A ella le sorprendió mi grosería, pero se recuperó y se volvió hacia su marido.

—¿Tú te acuerdas, Harald?

—He redactado una lista para la policía —respondió él, sacando un papel doblado del bolsillo de sus shorts—. Veamos… —Mientras se ajustaba las gafas a la nariz bronceada, reprimí el impulso de decirle que se diera prisa—: La bella y la bestia, la francesa, no la de Disney, Sucedió una noche, Historias de Filadelfia, Tienes un email y Cuando Harry encontró a Sally.

—Vaya. ¡Por lo visto le gustan las comedias románticas! —exclamó Cariñín—. Seguro que sufre de mal de amores e intentaba descubrir cómo recuperar a su novia. ¡Esas películas son manuales de instrucciones en el arte del amor!

—Sí, pueden extraerse valiosas enseñanzas de ellas —asentí.
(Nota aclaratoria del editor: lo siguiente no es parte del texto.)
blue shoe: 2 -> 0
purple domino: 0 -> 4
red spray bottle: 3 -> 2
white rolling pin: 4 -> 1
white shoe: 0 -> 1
Por ejemplo, cómo mentir a tu novia, pensé con amargura—. Y los cargos en la tarjeta de crédito, ¿recuerdan de qué empresas eran?

—Y tanto —respondió Cherry—. L. L. Bean, Lands’ End y J. Peterman. Son las marcas preferidas de Harald, así que al principio no nos dimos cuenta. Pero cuando revisamos los recibos vimos que los pantalones eran de un par de tallas más pequeñas de cintura que los de Harald, y los zapatos mucho más grandes…

—¿De qué talla? —inquirí.

—¡Un cuarenta y ocho!

—Ah —dije, sintiendo que me daba un vuelco el corazón—. Eso es… muy grande. Supongo que no hay muchos hombres con esa talla de zapato.
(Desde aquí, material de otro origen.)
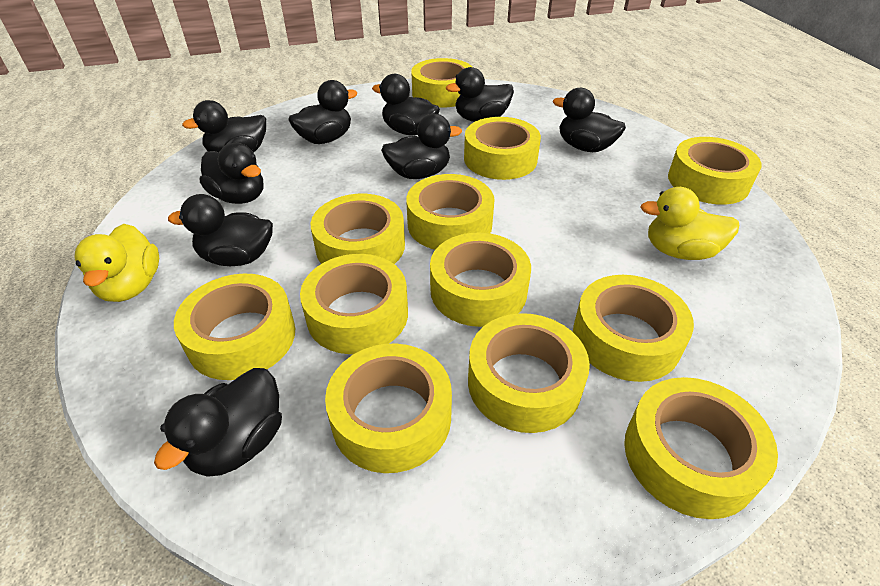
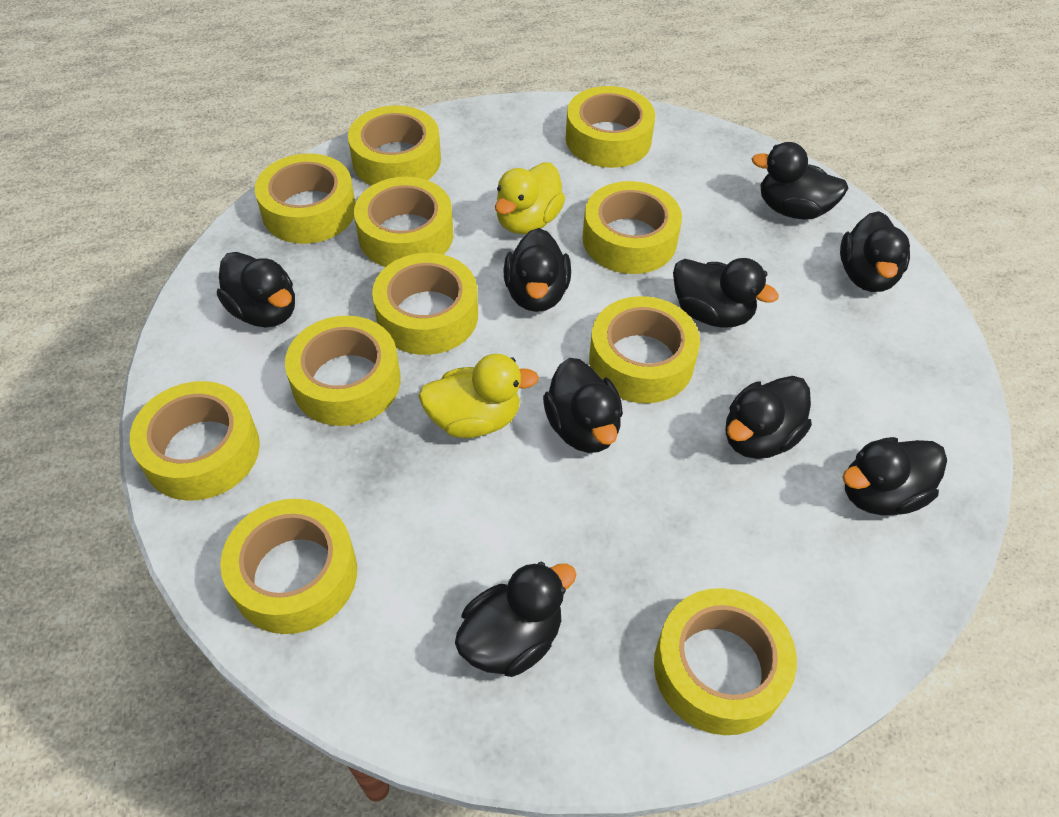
yellow tape: 12 -> 11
—¡Desde luego que no! Será una buena pista para la policía. Pero, pobrecita, ¡te has quedado pálida! Seguro que saber que el ladrón estaba en la casa cuando viniste no te hace ninguna gracia. No te culpo por ello, ¿sabes? De algún modo, te hace sentir violada, ¿no?

—Así es —le dije a Cherry con franqueza—. Creo que… que será mejor que me vaya a casa.

—Sí, cielo. Vete a casa y prepárate una taza de té bien azucarado. Y cierra la puerta con llave. Quién sabe, ese sinvergüenza podría seguir merodeando por la zona.

Emprendí el camino de vuelta a casa, repasando lo que me habían dicho los Lindisfarne. El día después de que yo echara al íncubo de mi casa, alguien se coló en su casa y utilizó su tarjeta de crédito para comprarse ropa de la misma marca que usaba Liam, y menos de dos semanas después Liam Doyle se presentó en Fairwick.

Cuando doblé la esquina para tomar mi calle vi que había tres mujeres sentadas en mi porche. Dos de ellas eran las mismas que habían venido la noche de la tormenta de hielo: Diana Hart y Soheila Lilly. La tercera era Fiona Eldritch.

Al subir los escalones del porche sentí que las piernas me pesaban. Llevaba días sintiéndome cansada, ¿verdad?

—No es necesario que hagáis una intervención —dije—. Sé lo que habéis venido a decirme. Liam Doyle es el íncubo.